Assessment of automated trimethylsilyl derivatization protocols for GC-MS-based untargeted metabolomic analysis of urine

Gas chromatography-mass spectrometry (GC-MS) is a commonly used metabolomic platform for the analysis of urine. A key step in the preparation of samples for GC-MS is derivatization, in particular, methoximation and trimethylsilylation. This paper presents an assessment of automated derivatization protocols for GC-MS-based untargeted metabolomic analysis of rat urine. Automated batch and in-time (a sample ready for injection every 70 min) derivatization protocols were tested using N,O-bis(trimethylsilyl)trifluoroacetamide and N-methyl-N(trimethylsilyl)trifluoroacetamide.
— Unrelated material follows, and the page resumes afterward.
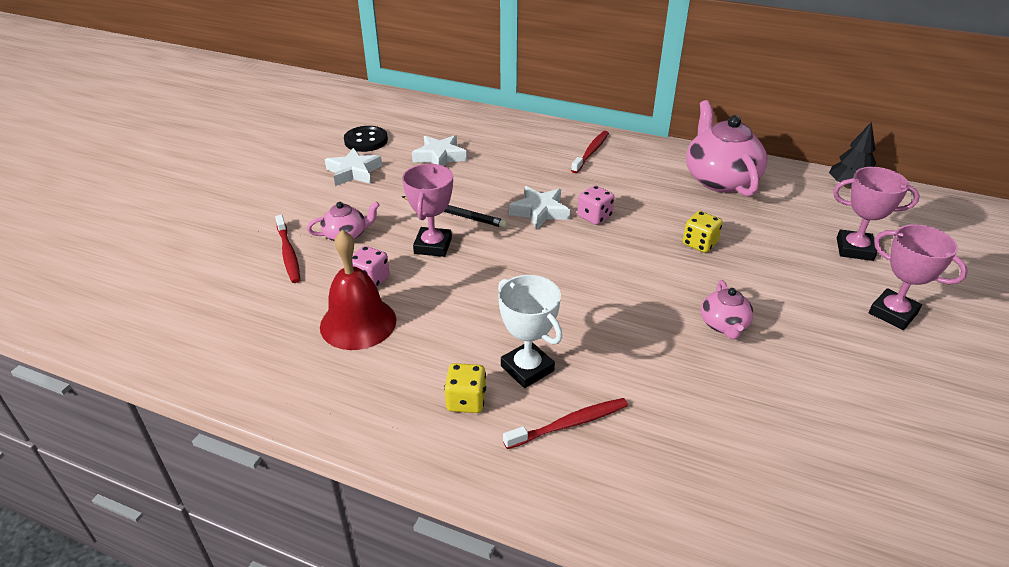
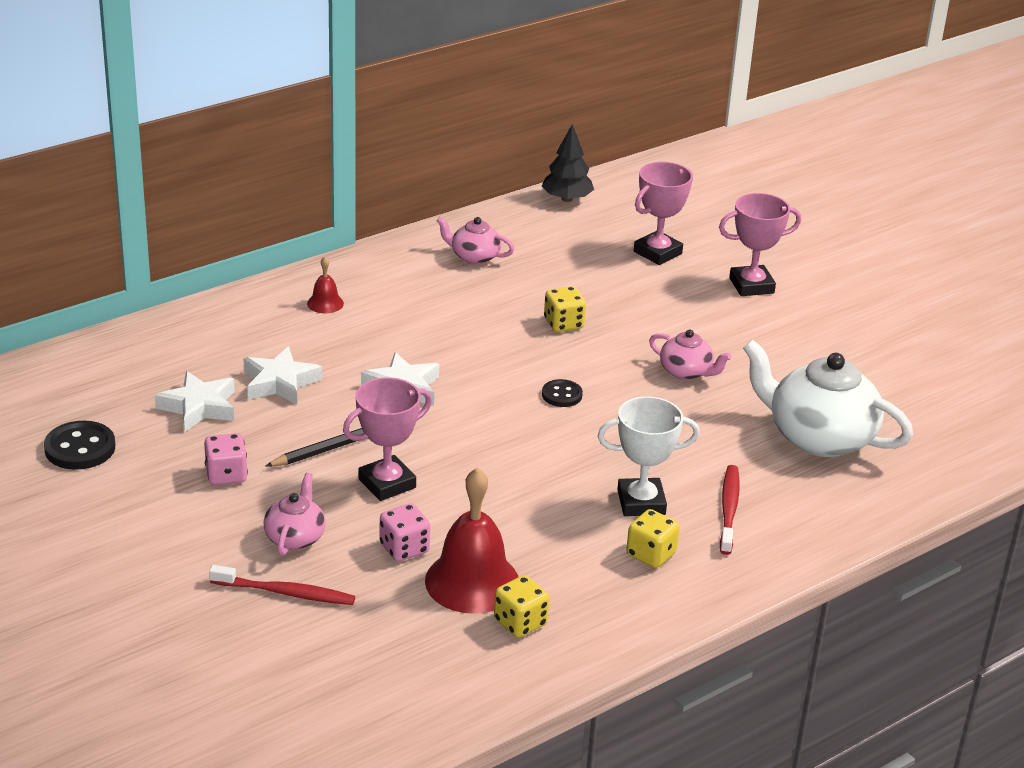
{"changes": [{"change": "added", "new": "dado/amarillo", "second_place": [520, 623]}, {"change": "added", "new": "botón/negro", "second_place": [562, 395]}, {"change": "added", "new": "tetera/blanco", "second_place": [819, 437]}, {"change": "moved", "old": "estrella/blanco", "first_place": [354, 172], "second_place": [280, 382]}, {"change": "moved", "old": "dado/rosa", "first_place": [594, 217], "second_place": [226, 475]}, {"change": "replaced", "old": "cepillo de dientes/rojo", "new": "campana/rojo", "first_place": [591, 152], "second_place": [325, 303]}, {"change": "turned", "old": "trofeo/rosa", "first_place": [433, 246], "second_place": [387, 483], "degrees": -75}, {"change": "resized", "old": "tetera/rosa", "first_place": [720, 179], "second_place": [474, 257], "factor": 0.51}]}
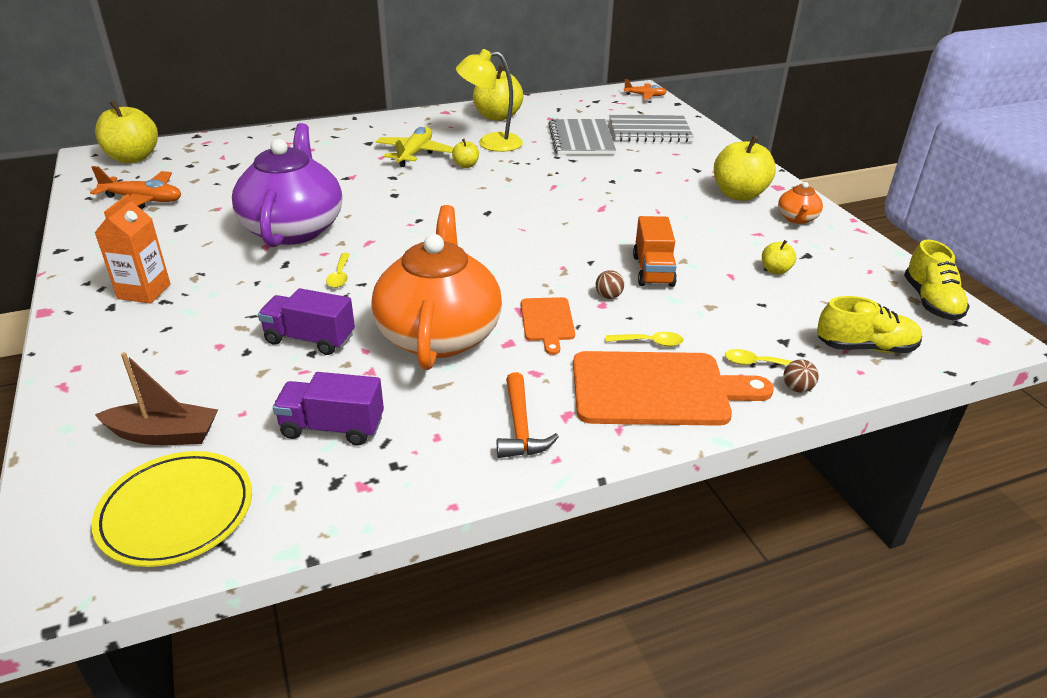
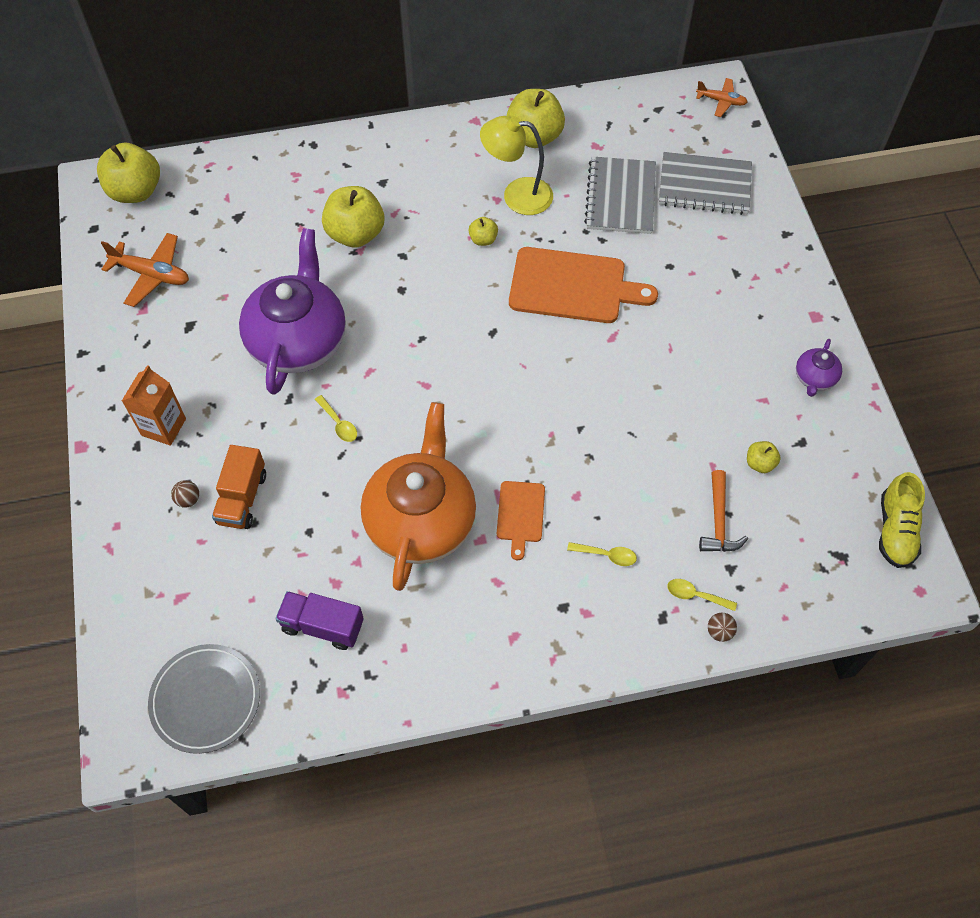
{"changes": [{"change": "removed", "old": "barco/marrón", "first_place": [164, 434]}, {"change": "removed", "old": "camión/morado", "first_place": [310, 339]}, {"change": "removed", "old": "avión/amarillo", "first_place": [415, 154]}, {"change": "removed", "old": "zapato/amarillo", "first_place": [865, 347]}, {"change": "moved", "old": "martillo/naranja", "first_place": [520, 427], "second_place": [718, 521]}, {"change": "moved", "old": "tabla de cortar/naranja", "first_place": [657, 389], "second_place": [573, 286]}, {"change": "moved", "old": "pelota/marrón", "first_place": [608, 296], "second_place": [188, 499]}, {"change": "moved", "old": "camión/naranja", "first_place": [653, 271], "second_place": [242, 498]}, {"change": "moved", "old": "manzana/amarillo", "first_place": [739, 194], "second_place": [355, 234]}, {"change": "recoloured", "old": "plato/amarillo", "new": "plato/gris", "first_place": [176, 512], "second_place": [206, 700]}, {"change": "recoloured", "old": "tetera/naranja", "new": "tetera/morado", "first_place": [797, 219], "second_place": [814, 378]}, {"change": "turned", "old": "cuchara/amarillo", "first_place": [340, 276], "second_place": [339, 423], "degrees": -45}]}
Principal component analysis determined differences based upon protocol tested (PC-1, 19 %) and silylation reagent (PC-2, 17 %) used. Of 249 compounds, 40 compounds were significantly different (P < 0.05) based upon reagent and 154 compounds were significantly different (P < 0.05) based upon protocol. This study confirms that derivatization reagent and protocol are key factors affecting the reproducibility and intensity of individual urinary metabolites. Additionally, we have identified the majority of the compounds in urine at least to class level, scoring the identifications using the proposed metabolite identification metrics.